Logics in Conflict: Campus Sexual Assault in a Time of Legal Uncertainty

Elizabeth Armstrong & Sandy Levitsky, U of M Sociology

In 2011, the Office for Civil Rights, the Department of Education unit responsible for compliance with Title IX of the Education Amendments of 1972, circulated a “Dear Colleague Letter” (DCL) clarifying that peer sexual assault was sexual harassment and thus negligent responses could place schools in violation of Title IX. The 2011 DCL had major implications for the adjudication of peer sexual violence. Compliance with the DCL required American universities receiving federal funds to change their policies. Most did, a few did not. Among those that did, responses were more heterogenous than might have been expected given that federal funding is at stake. This heterogeneity is also puzzling theoretically, as socio-legal theorists expect organizations to display at least symbolic compliance with legal mandates. We argue that one reason for this puzzling response was that prior to 2011, most universities had policies to address what they referred to as “student sexual misconduct.” Peer-to-peer sexual violence was understood as a form of student misconduct, to be handled by student conduct professionals.

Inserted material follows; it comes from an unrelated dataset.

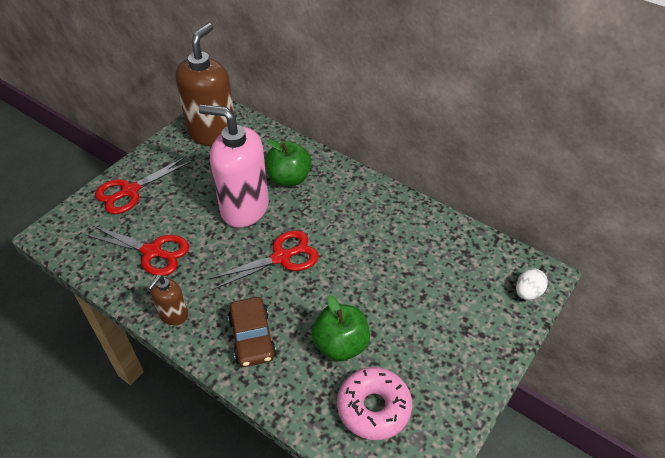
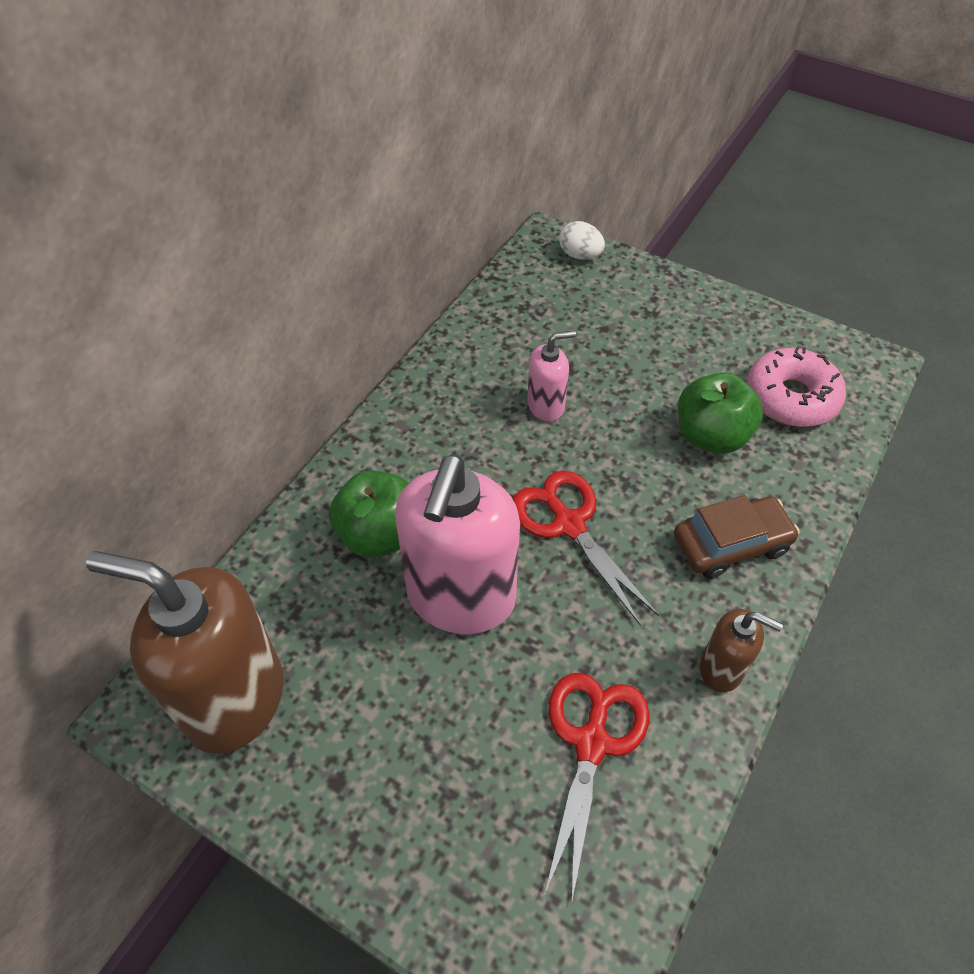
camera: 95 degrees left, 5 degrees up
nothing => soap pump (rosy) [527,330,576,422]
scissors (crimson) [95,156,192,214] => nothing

While civil rights lawyers had come to understand peer sexual assault as a Title IX issue, this was not obvious to student conduct professionals. Nor were student conduct professionals prepared to cede their turf to civil rights experts. The ensuing collision between civil rights and student conduct logics generated a range of heterogeneous outcomes. Theoretically, we will discuss how organizational change is produced out of processes of organizational bricolage, or hybridization.